Azure / azure-functions-durable-extension

Durable Task Framework extension for Azure Functions
MIT License
714 stars 270 forks source link

Add documentation for managing orchestrations/entities from external clients #1600

Open wynandjordaan opened 3 years ago

wynandjordaan commented 3 years ago

Description

We have run into an issue where Durable Functions cannot be run in Kubernetes when deployed. I am using the "func kubernetes deploy" command to generate the YAML file for deployment. By default the HTTP and non-HTTP functions are split up into two deployments or services.

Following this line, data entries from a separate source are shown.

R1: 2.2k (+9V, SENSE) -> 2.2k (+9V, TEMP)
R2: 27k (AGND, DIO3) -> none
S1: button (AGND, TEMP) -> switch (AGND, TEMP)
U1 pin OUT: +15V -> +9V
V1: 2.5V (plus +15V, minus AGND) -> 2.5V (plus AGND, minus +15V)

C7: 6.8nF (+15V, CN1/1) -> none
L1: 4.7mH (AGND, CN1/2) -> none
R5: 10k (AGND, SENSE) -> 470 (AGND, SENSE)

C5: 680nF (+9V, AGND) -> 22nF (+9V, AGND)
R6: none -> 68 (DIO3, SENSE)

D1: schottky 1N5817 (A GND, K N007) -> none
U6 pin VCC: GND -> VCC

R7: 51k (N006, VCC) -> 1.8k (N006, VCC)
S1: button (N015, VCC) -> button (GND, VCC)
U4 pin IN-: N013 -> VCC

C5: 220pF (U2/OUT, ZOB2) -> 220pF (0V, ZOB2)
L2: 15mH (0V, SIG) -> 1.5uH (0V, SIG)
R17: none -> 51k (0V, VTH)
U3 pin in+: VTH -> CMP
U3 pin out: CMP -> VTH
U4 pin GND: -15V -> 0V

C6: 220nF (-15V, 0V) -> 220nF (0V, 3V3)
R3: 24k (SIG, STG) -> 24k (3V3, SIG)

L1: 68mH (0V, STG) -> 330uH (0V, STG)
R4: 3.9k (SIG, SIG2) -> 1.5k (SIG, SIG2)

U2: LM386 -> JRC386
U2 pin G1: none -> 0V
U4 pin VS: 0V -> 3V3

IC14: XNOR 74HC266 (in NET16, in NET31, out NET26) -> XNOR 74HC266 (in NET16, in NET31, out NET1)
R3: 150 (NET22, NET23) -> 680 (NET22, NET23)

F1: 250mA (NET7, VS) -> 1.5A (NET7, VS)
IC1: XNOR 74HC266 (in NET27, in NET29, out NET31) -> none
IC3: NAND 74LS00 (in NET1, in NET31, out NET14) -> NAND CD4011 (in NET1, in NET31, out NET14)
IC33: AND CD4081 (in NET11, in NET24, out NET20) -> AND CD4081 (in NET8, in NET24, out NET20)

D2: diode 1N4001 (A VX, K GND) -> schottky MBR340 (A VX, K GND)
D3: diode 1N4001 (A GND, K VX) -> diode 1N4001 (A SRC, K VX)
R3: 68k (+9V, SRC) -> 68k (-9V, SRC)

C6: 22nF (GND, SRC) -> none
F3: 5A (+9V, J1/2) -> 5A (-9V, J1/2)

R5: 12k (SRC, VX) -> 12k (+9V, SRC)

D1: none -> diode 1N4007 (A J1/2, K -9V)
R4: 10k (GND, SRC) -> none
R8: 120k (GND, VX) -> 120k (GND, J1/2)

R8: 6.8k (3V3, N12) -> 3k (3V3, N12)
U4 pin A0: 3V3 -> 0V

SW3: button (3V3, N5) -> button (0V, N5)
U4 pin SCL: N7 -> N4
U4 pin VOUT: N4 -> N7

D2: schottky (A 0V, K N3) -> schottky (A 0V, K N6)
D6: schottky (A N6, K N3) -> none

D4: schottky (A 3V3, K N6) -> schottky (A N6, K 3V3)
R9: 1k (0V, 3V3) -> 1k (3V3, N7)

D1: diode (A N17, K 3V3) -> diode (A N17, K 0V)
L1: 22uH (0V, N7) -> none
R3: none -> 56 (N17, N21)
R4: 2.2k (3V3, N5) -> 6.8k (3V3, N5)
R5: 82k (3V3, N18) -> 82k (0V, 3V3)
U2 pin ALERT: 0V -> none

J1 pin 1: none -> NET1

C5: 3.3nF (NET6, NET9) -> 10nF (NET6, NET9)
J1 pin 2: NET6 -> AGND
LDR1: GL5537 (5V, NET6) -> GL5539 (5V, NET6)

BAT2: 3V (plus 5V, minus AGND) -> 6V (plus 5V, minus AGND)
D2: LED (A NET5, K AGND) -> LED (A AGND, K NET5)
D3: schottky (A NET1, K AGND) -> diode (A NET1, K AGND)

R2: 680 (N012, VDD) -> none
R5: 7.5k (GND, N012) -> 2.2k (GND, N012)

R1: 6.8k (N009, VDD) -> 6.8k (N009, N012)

This creates a function whitelist in ENV variables like:

env:
- name: AzureFunctionsJobHost__functions__0
value: GetWorkflowStatus_V1
- name: AzureFunctionsJobHost__functions__1
value: StartWorkflow_V1
- name: AzureFunctionsJobHost__functions__2
value: TerminateWorkflow_V1
- name: AzureFunctionsJobHost__functions__3
value: TriggerWorkflow_V1

Expected behavior

I expect that the HTTP functions should be able to run separate from the Orchestrator and Activities.

Actual behavior

Currently when deployed to Kubernetes we receive an error, when calling the StartNewAsync method, that the Orchestrator Function cannot be found or is disabled.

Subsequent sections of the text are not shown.